— Извини. Я случайно, — равнодушно бросает Бестужев Карине. — Отдай ей свой слюнявчик, — обращается ко мне, играя желваками. — Пусть подотрется.
А?
18
— Бес? Ты… ты что? — Карина обескураженно хлопает длинными искусственными ресницами, похожими на щетку для ковра.
— Меня толкнули, — невозмутимо отвечает Бестужев и сует пустой стакан в руки Альбине, которая безропотно принимает его.
— Л-ладно, — смирительно рассматривает мокрый топ. — М-мне нужно переодеться. Альбина, ты мне поможешь? — пристыженно лепечет Карина, словно это она виновата в случившемся.
Болонка и ее хозяйка стремительно уносятся вверх по деревянной лестнице, а я пораженно смотрю в след девушкам и не могу поверить своим глазам и ушам.
Это, либо нужно иметь врожденную наглость, чтобы расхаживать по дому в уличной обуви, а потом облить с ног до головы хозяйку этого дома, либо — несгибаемый авторитет, чтобы тебе за подобные выходки ничего не было.
Мне слабо верится, что Бестужева мог кто-то там толкнуть, потому как разве такую скалу сдвинешь, когда его голова возвышается над большинством в этом зале? Но больше меня удивляет реакция Карины, которая безропотно сглотнула обиду, не сказав Егору ни слова.
— Ну что? — спрашивает раздраженно, когда видит, как долго просверливаю в нем дыру.
— Тебя не толкали.
— Меня толкнули.
— Ты это сделал специально.
— Говорю же — нет, — пуще прежнего раздражается парень.
— Ты за меня заступился? — догадка обрушивается внезапно, поражая в самое сердце.
— Не придумывай себе лишнего. Я даже не слышал, о чем вы говорили, — Бестужев хмыкает и прячет глаза, делая вид, что его заинтересовал чувак в костюме ходячего мертвеца.

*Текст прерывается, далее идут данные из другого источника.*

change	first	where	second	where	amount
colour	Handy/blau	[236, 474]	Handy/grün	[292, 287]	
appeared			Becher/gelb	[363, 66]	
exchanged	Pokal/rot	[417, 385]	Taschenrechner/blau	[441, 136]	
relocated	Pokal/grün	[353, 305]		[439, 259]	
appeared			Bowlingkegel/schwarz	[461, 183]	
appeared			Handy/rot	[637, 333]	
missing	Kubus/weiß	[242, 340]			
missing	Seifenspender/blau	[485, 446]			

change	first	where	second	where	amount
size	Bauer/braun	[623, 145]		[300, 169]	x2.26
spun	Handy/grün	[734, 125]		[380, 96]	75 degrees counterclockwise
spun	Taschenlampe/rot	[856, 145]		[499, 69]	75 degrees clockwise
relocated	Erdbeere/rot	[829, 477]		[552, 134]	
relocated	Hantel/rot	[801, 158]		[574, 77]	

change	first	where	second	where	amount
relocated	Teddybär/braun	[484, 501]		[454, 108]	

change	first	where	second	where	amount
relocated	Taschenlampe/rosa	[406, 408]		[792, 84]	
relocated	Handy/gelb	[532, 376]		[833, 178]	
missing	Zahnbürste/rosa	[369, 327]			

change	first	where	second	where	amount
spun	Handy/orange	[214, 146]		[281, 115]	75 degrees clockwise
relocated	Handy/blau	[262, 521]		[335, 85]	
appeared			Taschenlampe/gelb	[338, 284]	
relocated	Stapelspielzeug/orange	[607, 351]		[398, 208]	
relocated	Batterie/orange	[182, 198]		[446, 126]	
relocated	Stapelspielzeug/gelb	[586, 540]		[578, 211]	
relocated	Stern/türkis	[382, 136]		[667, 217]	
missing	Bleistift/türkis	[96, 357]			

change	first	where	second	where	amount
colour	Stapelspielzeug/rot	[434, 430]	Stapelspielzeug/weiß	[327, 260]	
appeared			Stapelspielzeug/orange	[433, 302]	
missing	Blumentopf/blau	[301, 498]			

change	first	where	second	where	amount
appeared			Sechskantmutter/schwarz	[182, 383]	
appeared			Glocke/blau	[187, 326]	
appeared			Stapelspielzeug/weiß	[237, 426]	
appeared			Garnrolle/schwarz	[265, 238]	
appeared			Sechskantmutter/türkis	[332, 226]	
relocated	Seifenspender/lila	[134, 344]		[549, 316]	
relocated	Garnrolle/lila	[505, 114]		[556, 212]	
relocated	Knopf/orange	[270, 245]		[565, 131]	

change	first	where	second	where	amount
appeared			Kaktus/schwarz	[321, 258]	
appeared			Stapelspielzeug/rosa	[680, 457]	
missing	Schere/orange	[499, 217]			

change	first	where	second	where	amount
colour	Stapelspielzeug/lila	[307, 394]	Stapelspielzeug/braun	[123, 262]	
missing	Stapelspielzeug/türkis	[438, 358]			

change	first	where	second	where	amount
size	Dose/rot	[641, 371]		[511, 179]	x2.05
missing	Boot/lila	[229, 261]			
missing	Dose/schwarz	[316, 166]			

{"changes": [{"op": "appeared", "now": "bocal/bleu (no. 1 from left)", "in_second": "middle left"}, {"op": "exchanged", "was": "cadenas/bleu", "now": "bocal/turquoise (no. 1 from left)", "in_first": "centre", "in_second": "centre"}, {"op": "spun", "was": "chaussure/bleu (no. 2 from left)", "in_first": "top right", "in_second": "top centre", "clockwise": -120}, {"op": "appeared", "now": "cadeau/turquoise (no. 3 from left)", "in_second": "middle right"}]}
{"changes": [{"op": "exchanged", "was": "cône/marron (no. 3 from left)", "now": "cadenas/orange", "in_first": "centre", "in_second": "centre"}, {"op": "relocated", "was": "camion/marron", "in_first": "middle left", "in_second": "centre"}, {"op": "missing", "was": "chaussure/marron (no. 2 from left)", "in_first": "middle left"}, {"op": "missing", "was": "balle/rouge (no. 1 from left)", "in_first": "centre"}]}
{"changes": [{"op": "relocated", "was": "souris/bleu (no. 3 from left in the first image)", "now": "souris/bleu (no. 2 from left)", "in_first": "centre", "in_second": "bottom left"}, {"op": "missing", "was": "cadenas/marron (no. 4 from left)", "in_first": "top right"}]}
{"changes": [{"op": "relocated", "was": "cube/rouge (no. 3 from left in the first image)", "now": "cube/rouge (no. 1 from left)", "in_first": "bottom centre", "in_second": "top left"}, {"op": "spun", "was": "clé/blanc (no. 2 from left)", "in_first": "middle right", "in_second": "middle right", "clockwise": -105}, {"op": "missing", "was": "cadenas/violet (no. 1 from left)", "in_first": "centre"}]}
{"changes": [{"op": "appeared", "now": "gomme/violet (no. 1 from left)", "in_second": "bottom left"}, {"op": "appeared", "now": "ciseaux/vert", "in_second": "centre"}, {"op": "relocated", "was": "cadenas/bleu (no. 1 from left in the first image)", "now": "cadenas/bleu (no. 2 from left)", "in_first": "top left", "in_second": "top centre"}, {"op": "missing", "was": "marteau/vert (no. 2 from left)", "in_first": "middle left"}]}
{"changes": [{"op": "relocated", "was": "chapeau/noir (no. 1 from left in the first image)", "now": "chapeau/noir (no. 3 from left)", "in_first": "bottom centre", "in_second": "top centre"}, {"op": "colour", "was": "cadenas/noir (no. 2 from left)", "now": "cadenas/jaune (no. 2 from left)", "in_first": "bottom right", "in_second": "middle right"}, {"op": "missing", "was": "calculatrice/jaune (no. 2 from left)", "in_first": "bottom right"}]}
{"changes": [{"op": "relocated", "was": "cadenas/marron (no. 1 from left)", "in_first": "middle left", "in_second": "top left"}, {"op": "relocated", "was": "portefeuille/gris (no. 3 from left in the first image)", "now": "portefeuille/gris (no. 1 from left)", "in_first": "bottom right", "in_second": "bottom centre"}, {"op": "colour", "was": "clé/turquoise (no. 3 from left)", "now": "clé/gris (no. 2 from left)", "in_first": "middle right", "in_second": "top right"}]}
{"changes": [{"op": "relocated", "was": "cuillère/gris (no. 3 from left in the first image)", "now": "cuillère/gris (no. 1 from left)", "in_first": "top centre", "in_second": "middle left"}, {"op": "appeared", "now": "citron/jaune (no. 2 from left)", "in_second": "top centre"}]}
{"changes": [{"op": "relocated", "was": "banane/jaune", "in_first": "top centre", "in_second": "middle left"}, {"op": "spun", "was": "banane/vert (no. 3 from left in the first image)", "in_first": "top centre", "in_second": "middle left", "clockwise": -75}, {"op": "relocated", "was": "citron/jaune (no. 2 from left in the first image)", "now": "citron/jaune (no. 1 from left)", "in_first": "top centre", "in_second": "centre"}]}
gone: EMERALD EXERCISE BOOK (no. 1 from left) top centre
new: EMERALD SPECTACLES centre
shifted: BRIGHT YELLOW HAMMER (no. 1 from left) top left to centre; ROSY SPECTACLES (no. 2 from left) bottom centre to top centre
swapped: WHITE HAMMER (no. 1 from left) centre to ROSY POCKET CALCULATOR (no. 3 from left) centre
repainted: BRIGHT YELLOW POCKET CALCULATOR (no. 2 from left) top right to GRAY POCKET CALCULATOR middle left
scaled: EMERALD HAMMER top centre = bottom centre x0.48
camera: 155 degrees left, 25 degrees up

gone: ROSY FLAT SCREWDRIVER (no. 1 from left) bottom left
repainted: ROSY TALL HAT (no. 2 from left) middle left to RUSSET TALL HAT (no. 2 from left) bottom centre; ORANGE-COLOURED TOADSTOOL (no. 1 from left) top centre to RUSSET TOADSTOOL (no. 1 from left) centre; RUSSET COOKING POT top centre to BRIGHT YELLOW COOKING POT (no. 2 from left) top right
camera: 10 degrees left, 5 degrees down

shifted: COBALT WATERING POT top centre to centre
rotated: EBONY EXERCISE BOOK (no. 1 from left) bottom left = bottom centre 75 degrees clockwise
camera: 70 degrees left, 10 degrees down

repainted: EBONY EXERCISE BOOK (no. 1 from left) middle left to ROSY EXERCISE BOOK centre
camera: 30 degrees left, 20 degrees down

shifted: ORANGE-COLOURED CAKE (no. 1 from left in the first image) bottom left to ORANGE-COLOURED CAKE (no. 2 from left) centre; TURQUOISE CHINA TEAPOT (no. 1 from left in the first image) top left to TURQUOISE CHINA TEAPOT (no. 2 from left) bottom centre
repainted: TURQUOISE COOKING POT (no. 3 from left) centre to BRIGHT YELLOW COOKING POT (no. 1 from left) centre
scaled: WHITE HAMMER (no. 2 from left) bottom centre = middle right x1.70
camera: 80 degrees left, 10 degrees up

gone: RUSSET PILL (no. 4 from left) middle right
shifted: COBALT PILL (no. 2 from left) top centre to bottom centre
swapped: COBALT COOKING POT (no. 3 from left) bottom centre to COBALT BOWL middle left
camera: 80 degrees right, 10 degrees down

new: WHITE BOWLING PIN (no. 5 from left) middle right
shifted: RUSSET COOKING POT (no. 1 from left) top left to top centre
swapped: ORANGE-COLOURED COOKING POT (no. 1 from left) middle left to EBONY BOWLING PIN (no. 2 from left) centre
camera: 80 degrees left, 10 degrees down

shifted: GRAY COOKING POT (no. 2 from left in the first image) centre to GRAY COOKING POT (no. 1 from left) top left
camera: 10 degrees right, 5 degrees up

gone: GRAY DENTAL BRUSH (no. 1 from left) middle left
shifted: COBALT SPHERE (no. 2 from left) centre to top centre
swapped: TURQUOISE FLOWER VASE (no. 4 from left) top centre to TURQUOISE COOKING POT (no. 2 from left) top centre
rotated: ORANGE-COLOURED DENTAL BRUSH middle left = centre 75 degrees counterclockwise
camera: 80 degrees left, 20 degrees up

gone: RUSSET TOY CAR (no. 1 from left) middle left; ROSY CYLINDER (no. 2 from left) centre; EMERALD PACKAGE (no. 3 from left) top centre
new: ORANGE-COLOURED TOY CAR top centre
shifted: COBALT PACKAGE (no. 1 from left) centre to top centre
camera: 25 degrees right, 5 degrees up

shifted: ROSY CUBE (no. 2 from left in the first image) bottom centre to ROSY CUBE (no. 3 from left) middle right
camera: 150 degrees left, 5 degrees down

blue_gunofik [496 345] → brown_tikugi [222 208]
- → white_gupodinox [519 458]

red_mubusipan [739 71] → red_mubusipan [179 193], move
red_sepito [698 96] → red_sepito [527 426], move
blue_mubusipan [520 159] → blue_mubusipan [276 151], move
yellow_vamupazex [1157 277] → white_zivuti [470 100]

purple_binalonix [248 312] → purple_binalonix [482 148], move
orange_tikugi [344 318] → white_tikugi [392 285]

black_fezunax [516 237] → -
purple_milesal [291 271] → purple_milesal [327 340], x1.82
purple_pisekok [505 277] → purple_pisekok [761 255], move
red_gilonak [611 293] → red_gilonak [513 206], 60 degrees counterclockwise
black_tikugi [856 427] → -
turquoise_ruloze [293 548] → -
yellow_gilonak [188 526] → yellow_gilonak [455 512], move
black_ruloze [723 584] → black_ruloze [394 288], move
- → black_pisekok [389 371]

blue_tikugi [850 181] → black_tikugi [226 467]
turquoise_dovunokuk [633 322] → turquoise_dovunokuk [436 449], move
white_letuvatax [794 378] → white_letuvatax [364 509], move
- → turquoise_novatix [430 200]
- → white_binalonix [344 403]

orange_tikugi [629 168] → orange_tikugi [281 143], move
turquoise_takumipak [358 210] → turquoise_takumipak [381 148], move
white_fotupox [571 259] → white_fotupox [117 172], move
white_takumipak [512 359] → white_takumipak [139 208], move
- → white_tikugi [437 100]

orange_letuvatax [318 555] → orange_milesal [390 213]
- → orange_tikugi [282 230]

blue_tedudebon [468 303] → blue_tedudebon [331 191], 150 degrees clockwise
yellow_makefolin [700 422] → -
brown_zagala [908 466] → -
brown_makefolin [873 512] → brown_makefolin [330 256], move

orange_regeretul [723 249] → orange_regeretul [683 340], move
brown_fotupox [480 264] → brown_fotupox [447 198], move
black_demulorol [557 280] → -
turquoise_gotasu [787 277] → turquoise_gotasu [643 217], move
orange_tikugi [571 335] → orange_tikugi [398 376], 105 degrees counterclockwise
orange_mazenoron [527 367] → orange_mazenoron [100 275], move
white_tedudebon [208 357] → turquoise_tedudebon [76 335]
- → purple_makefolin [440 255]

Не понимаю, почему так сложно признаться? Как будто признание в том, что он заступился за девушку, пусть весьма и своеобразным образом, поколеблет его мужское достоинство.
Вот вроде и радоваться должна, а неприятный осадок застрял костью поперек горла и раздражающе колет.
Так и стоим, гневно сверля друг друга глазами, до того момента, как бестыжевское внимание, не стесняясь ползет вниз, останавливаясь в том месте, где всегда было плоско и скучно.
Отворачиваюсь.
— И часто они тебя так задирают? — вдруг подается вперед Бестужев, практически касаясь губами моего уха. Мои голые плечи вздрагивают и покрываются мелкой мурашечной сыпью.
— Меня никто никуда не задирает, я — не юбка, — не поворачиваясь к парню, рассерженно буркаю я.
— Ты обиделась что ли?
— Вот еще, — огрызаюсь. — Умные люди не обижаются, они делают выводы, — деловито заключаю я и обиженно поджимаю губы.
— Бес! Пацаны, там Бес! –слышу за спиной восторженные возгласы.
Машинально поворачиваюсь в сторону голосов и…приглядываюсь…
Прищуриваюсь…
Елки-иголки!
Три парня стремительно надвигаются в нашу сторону, и в одном из них я узнаю знакомую физиономию с нарисованными кровяными дорожками слез, в запачканной красной краской хлопковой майке, перетянутой крест-накрест подтяжками, с болтающимися на широком ремне наручниками и небрежными лохматыми волосами, торчащими из-под американской фуражки, точно такими же, как у моего…брата?
Мой мозг не успевает сгенерировать возможные ответы на этот вопрос, потому что занят поиском решения — как сделать так, чтобы брат меня не узнал.
Мои глаза мечутся по приближающимся парням, потом перемещаются на Бестужева, поднимаются к его губам, растянутым кривой ухмылкой.
Паника накрывает с головой, как у загнанного в угол зверька.
Первым делом я решаю сбежать и спрятаться, но понимаю, что уже не успею, да и выглядеть это будет по-детски глупо.
Не отдавая себе отчета, подлетаю к Егору, встаю на носочки и впиваюсь в его рот своим.
Крепко-крепко зажмуриваюсь и мысленно группируюсь, готовая лететь задницей на пол, в случае, если Егор меня оттолкнет.
Я не дышу.
И не чувствую дыхания Бестужева тоже.
Я всё жду, когда меня пошлют трехэтажным, но… чувствую порхание.